There's also a problem with contesting this view of a separately defined efficiency. It is separately defined ("independently conceptualized", as Buchanan says) based on our preferences and the resources available. People who like this note from Buchanan think he's taking a valiant strike at objectivism and standing up for real subjectivism (is it radical subjectivism? You'll have to ask Pete Boettke - I'm never quite sure what that's supposed to mean). I disagree. Preferences are subjective. We are calling a certain sort of coexistence of many people's subjective preferences "efficient". There's no sense in which this "independently conceptualized" efficiency is not subjective - it is wholly dependent on subjective value.
What's more if we say we like the market because it's a means of achieving this independently conceptualized efficiency (that is my position) we are making a claim about our own subjective value. I like the idea of preferences being satisfied in this way. It's something that I place value on.
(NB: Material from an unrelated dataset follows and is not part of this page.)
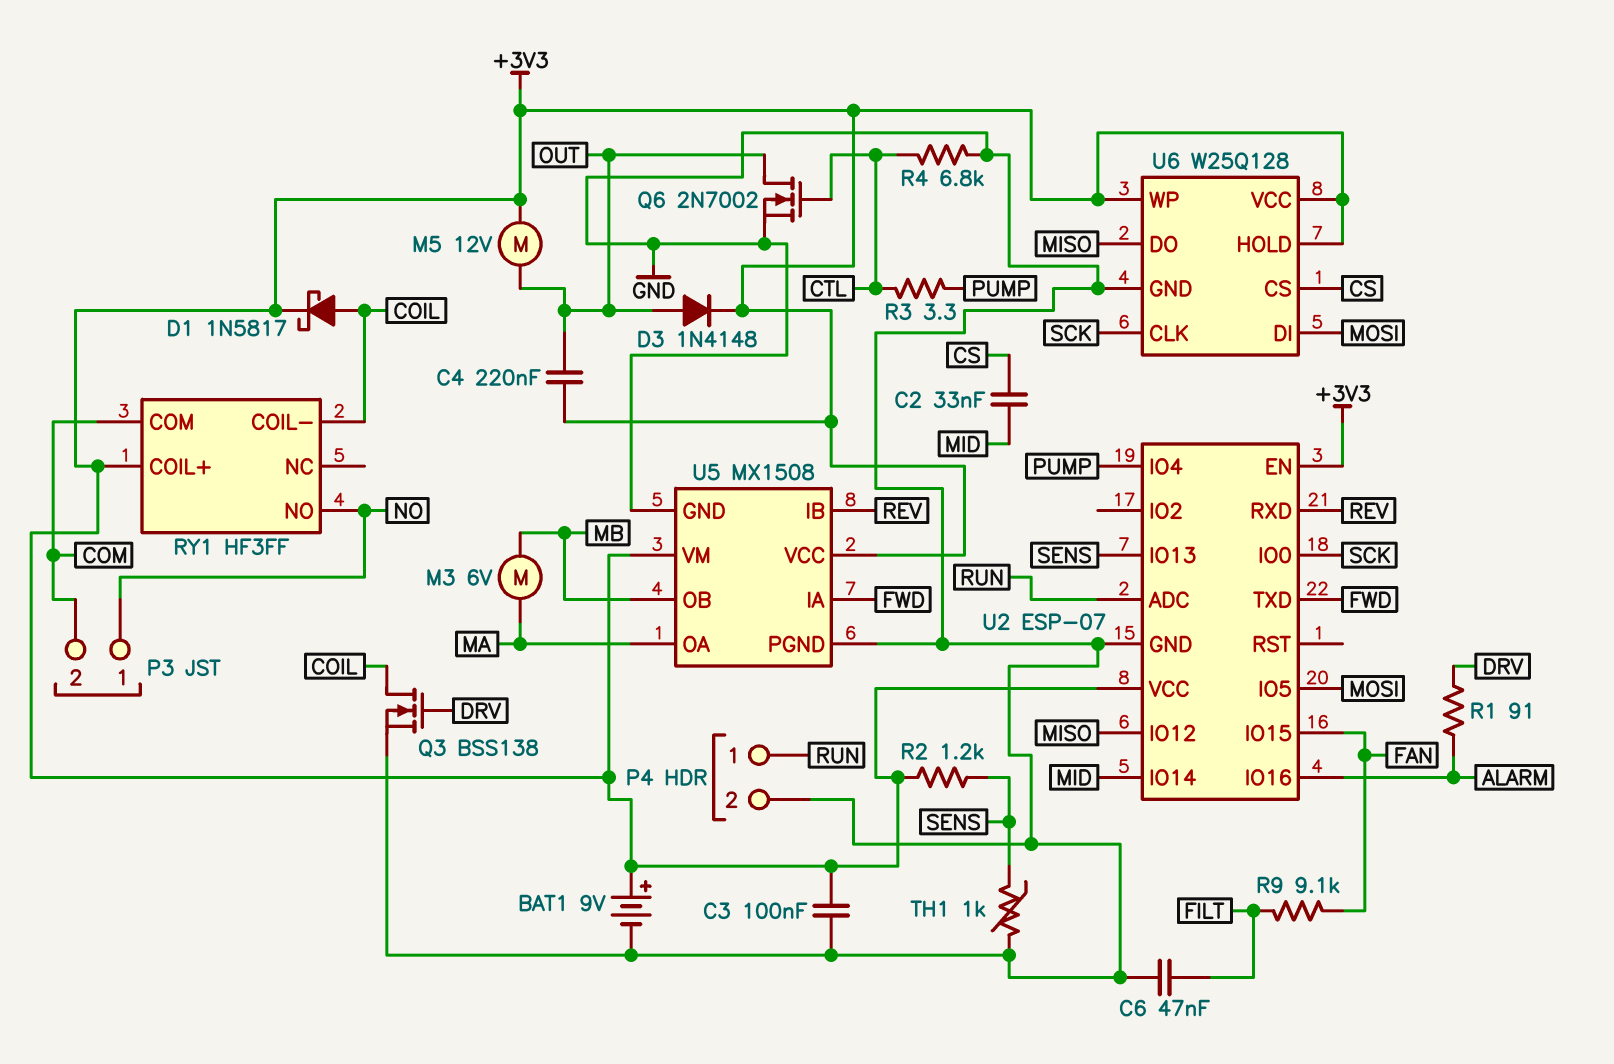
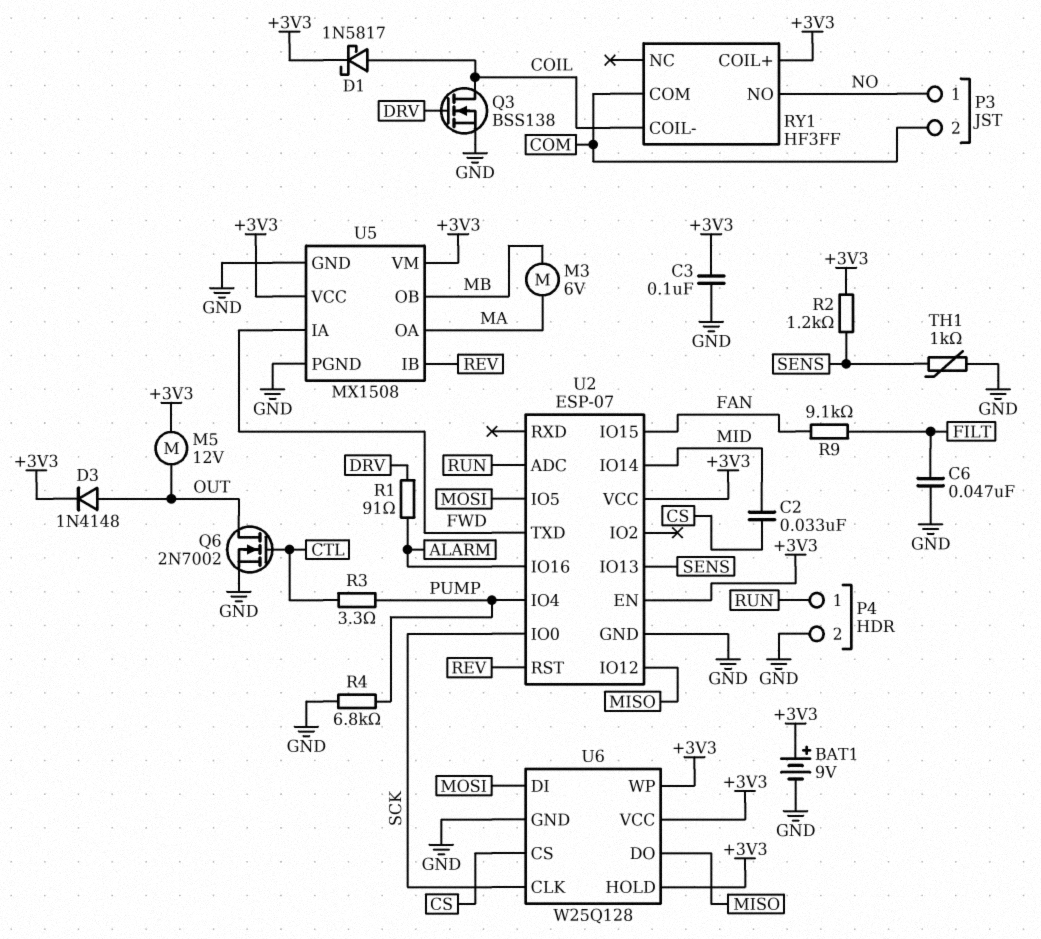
C4: 220nF (+3V3, OUT) -> none
R4: 6.8k (CTL, GND) -> 6.8k (GND, PUMP)
U2 pin RST: none -> REV
U2 pin RXD: REV -> none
It's not good because it's something that an omniscient planner would work out. It's good (in my view, according to my preferences) because I value people satisfying their own preferences.
So contra, say, Sheldon Richmond on this note, it's not "some external objective". It's a subjective preference that we classical liberals have for peoples' preferences being satisfied.
That's the consequentialist argument, of course. I value this thing we've named "efficiency" and I support the market as a means to that end - as an institutional mechanism for satisfying peoples' pre-existing preference relations.
There are other deontological arguments too - and they are good arguments as well.
As many of you probably know I don't like the diminution of the utility maximizing description. In the Richmond link, above, he talks about how this is "impoverished" and non-spontaneous. Nonsense. I have certain preferences. These may change. These may even be suppositions on my part that are startled into a different set of preferences when I try something and end up not liking it. And I pursue these preferences in ignorance. I often have to guess or be alert for new information in my quest to satisfy these preferences. My brain correlates patterns I'm not even aware of that gives me intuitions sometimes to act on. But these are all things that a preference-satisfying individual does precisely in an effort to satisfy his preferences.
Add some modeling assumptions like completeness and transitivity (which - if we're just playing with models - are quite reasonable), and I'm a utility maximizing individual. That's admittedly a bit artificial, but only a bit. The utility-maximizing individual is artificial for the purposes of calculus - but I'm not sure it's really "impoverishing".
There's certainly nothing "impoverishing" about the preference-satisfying individual.